I took off the uniform, we added a second son to the mix, and my husband has deployed and traveled for work several more times since then. Reestablishing parenting routines only got more challenging as our children grew older. Late nights, frequent training exercises, temporary duty, and deployments make it hard for military families to parent on the same page.
But God has been teaching us that his page is the most important one to be on for parenting. And when we intentionally adhere to these three principles for parenting on the same page we pass on eternally important values to our children, no matter the deployments, TDYs, or field training exercises. Believe it or not, none of them require us to reside under the same roof.

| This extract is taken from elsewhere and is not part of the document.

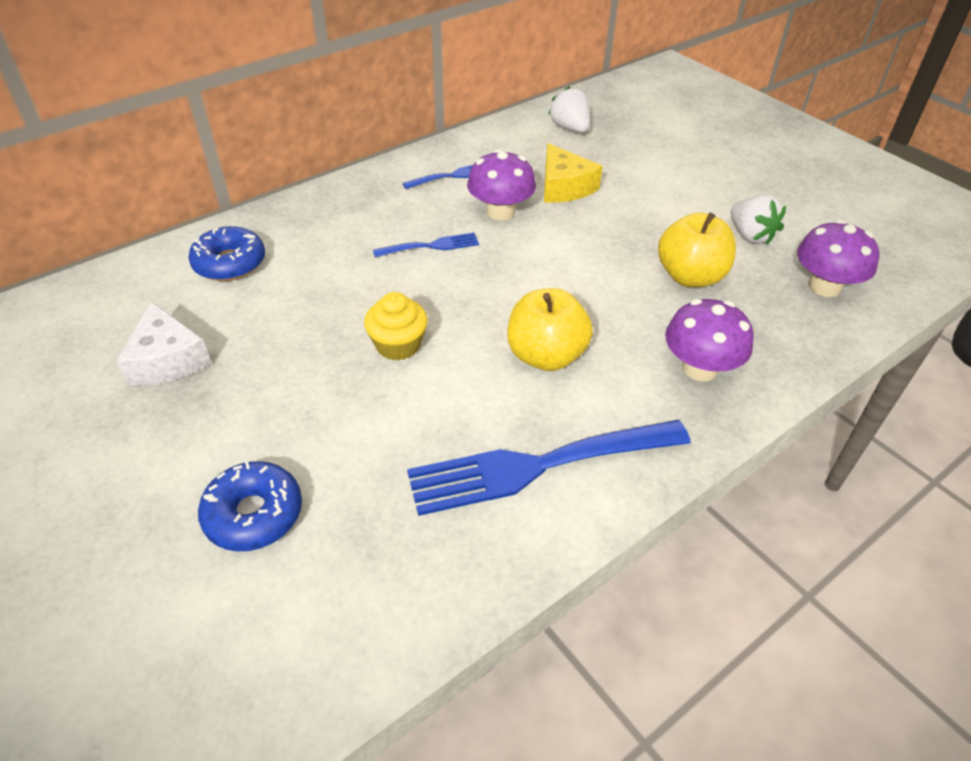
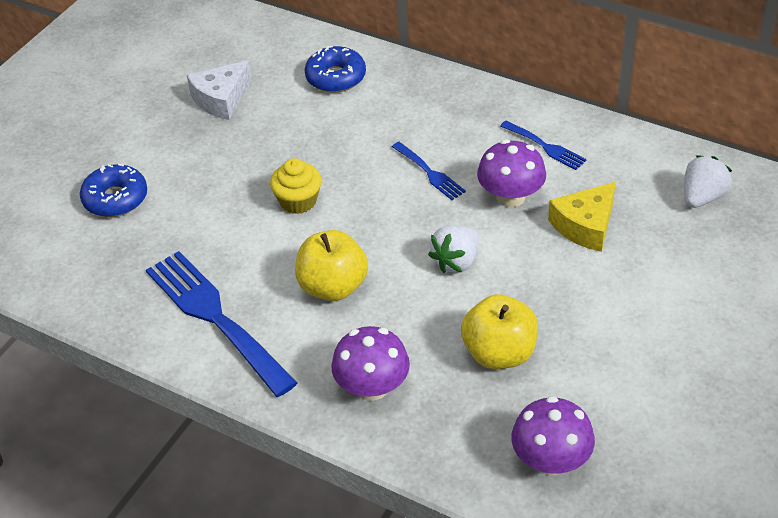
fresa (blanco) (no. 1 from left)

3 Principles for Parenting on the Same Page
- Communicate. Effective communication is the bedrock of parenting on the same page. If we aren’t sharing our plans and processes with our parenting partners, we have no expectation that we’ll share a common vision or execution. Without communication, everything else crumbles. Nothing is more confusing or less attainable for children than mixed messages. Parents must communicate expectations and consequences with each other and their children in a clear and concise manner.
- Balance Law and Gospel. I used to joke that, in our parenting arrangements, I was the law and my husband was the gospel. Some days that flip floppeds. But one thing we’ve noticed is we have to appropriately balance the two if we expect to maintain healthy discipline in our homes without crushing the spirits of our children. This is how God parents his children. He uses the law to point out our faults but doesn’t leave us to wallow in our messes. He sent Jesus to die on the cross give us eternal hope and the Holy Spirit to lead us in the way we should go. As parents, we ought to embrace this balanced approach, too.
- Point to Our Father. As a mother, I found great comfort in the realization that God is a perfect parent but even his kids are unruly and disobedient. Myself included. My kids have seen me mess up more than most people. And by pointing to Our Father for forgiveness, we can quit trying to pretend we’re perfect and point to Jesus who was flawless for us. Always pointing to Our Father is the way we parent on the same page and impart what’s eternally important.
Parenting on the same page
is best done by following God’s plan.
God’s promises for our children are secure and when we parent on his page we don’t have to pretend to be perfect, we just have to point to the One who is.
Dear Father, thank you for the example you set for parenting. Help us to always parent on your page and impart what’s eternally important to our children. Amen.
Verses To Ponder
“And these words that I command you today shall be on your heart. Impress them on your children. Talk about them when you sit at home and when you walk along the road, when you lie down and when you get up.”. Deuteronomy 6:6-7 (ESV)
“All Scripture is God-breathed and is useful for instruction, for conviction, for correction, and for training in righteousness, that the man of God may be complete, fully equipped for every good work.” 2 Timothy 3:16-17 (ESV)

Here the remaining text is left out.